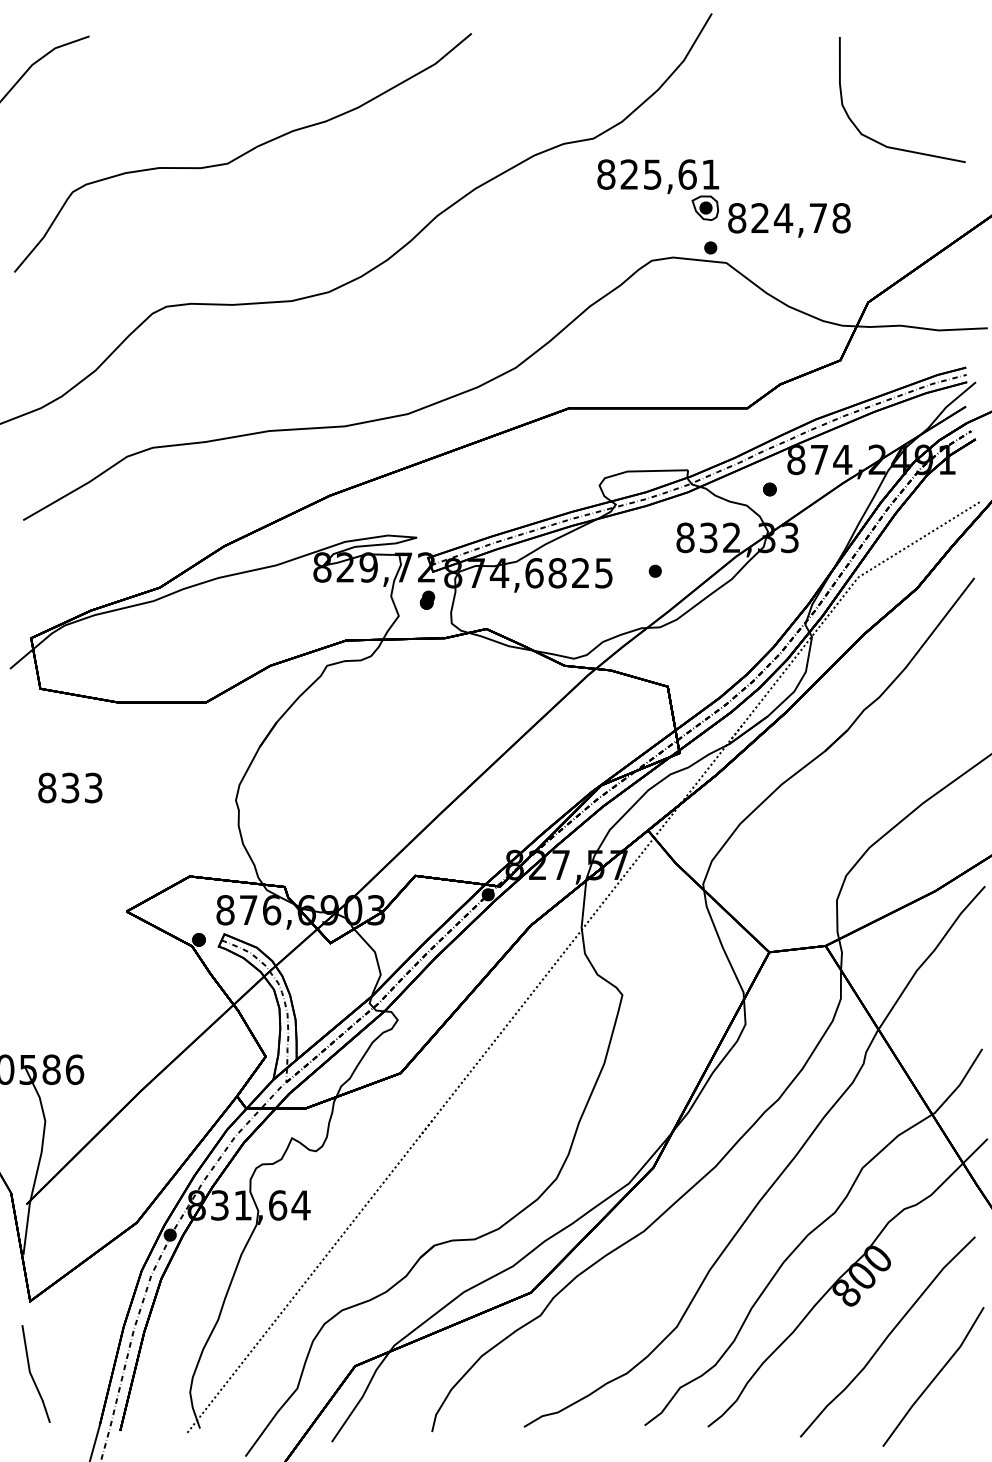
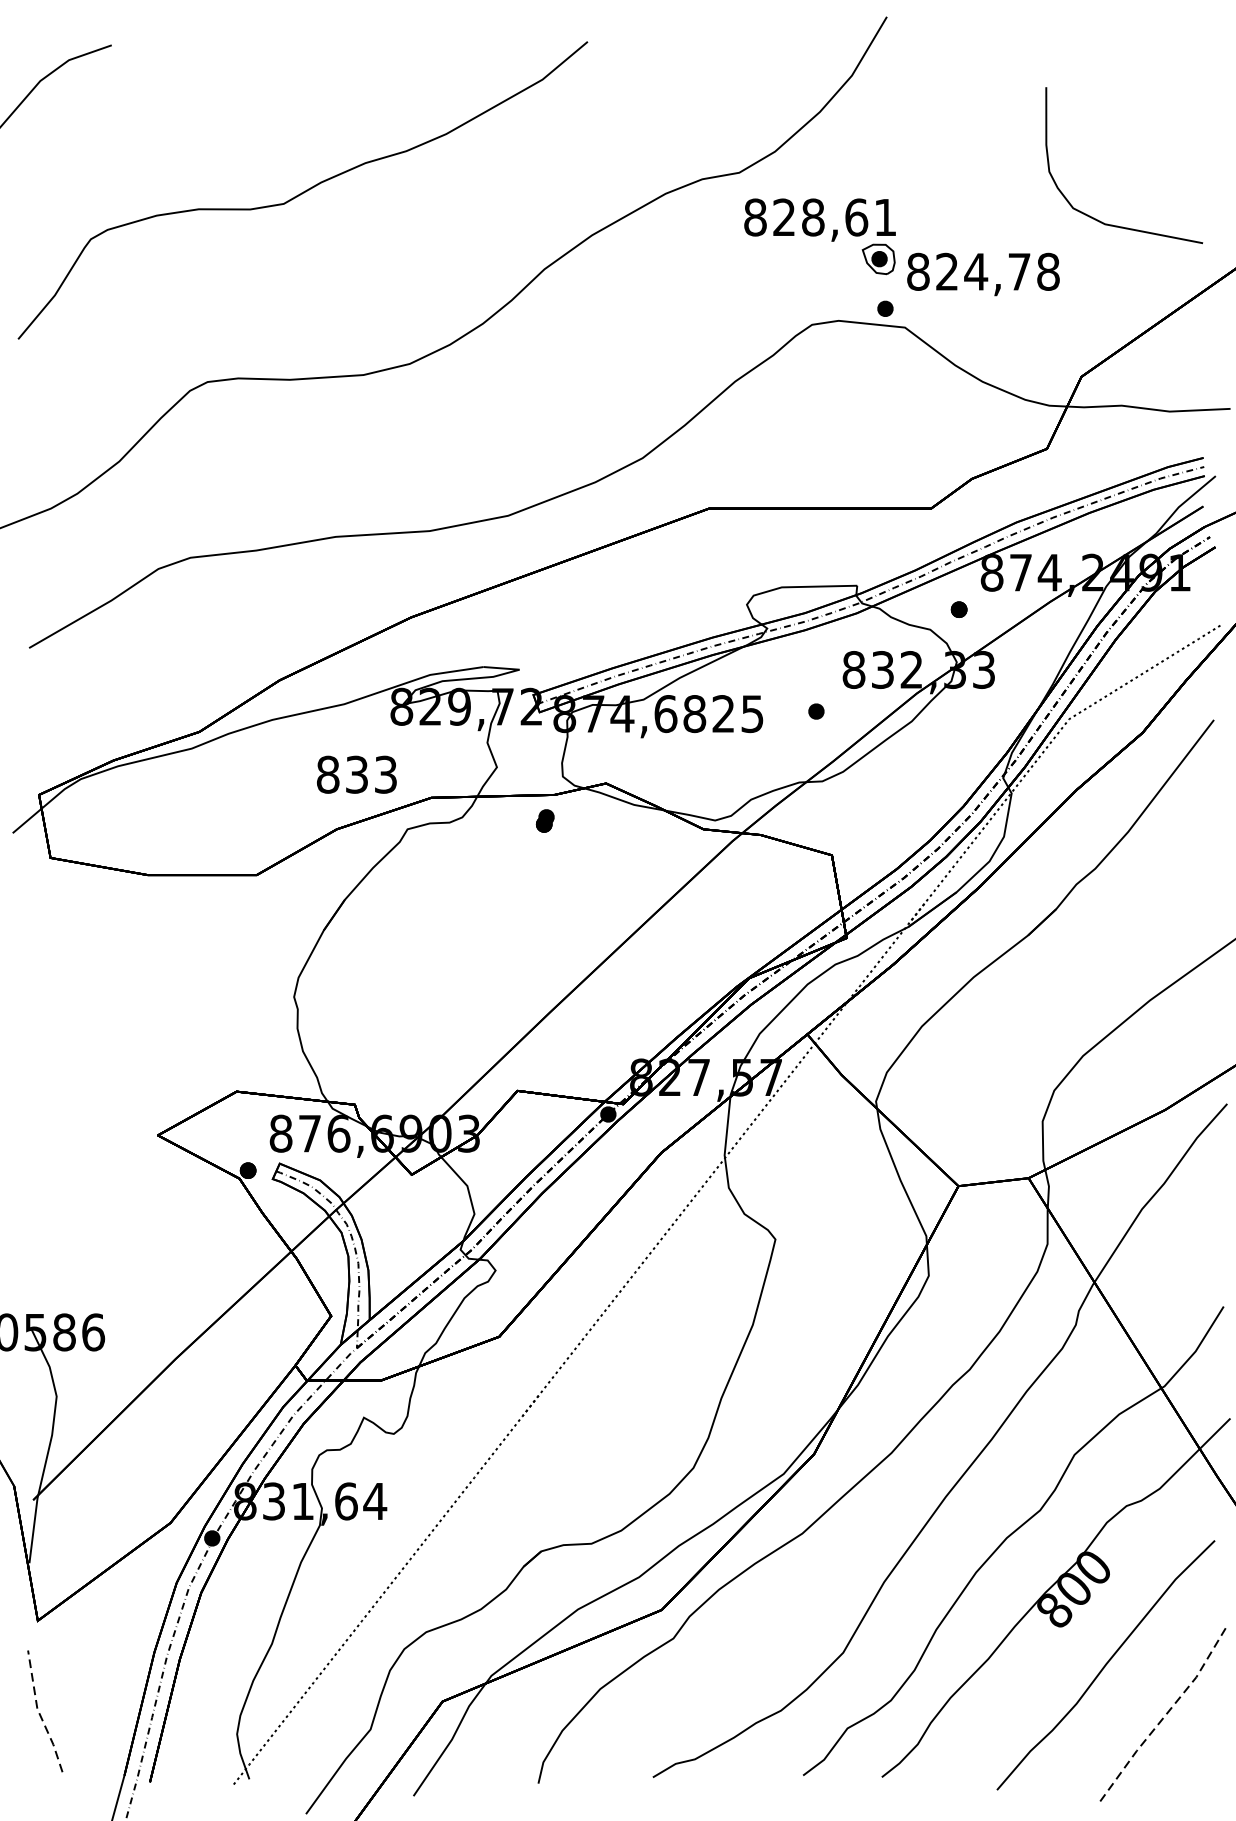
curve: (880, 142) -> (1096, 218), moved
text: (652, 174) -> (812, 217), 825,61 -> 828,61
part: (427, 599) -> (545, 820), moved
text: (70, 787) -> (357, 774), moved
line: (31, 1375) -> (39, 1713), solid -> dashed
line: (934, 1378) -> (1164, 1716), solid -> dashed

**Work order**. Go through the material above and print all of it exactly, except the pictures.

**Written solution**.
curve: (880, 142) -> (1096, 218), moved
text: (652, 174) -> (812, 217), 825,61 -> 828,61
part: (427, 599) -> (545, 820), moved
text: (70, 787) -> (357, 774), moved
line: (31, 1375) -> (39, 1713), solid -> dashed
line: (934, 1378) -> (1164, 1716), solid -> dashed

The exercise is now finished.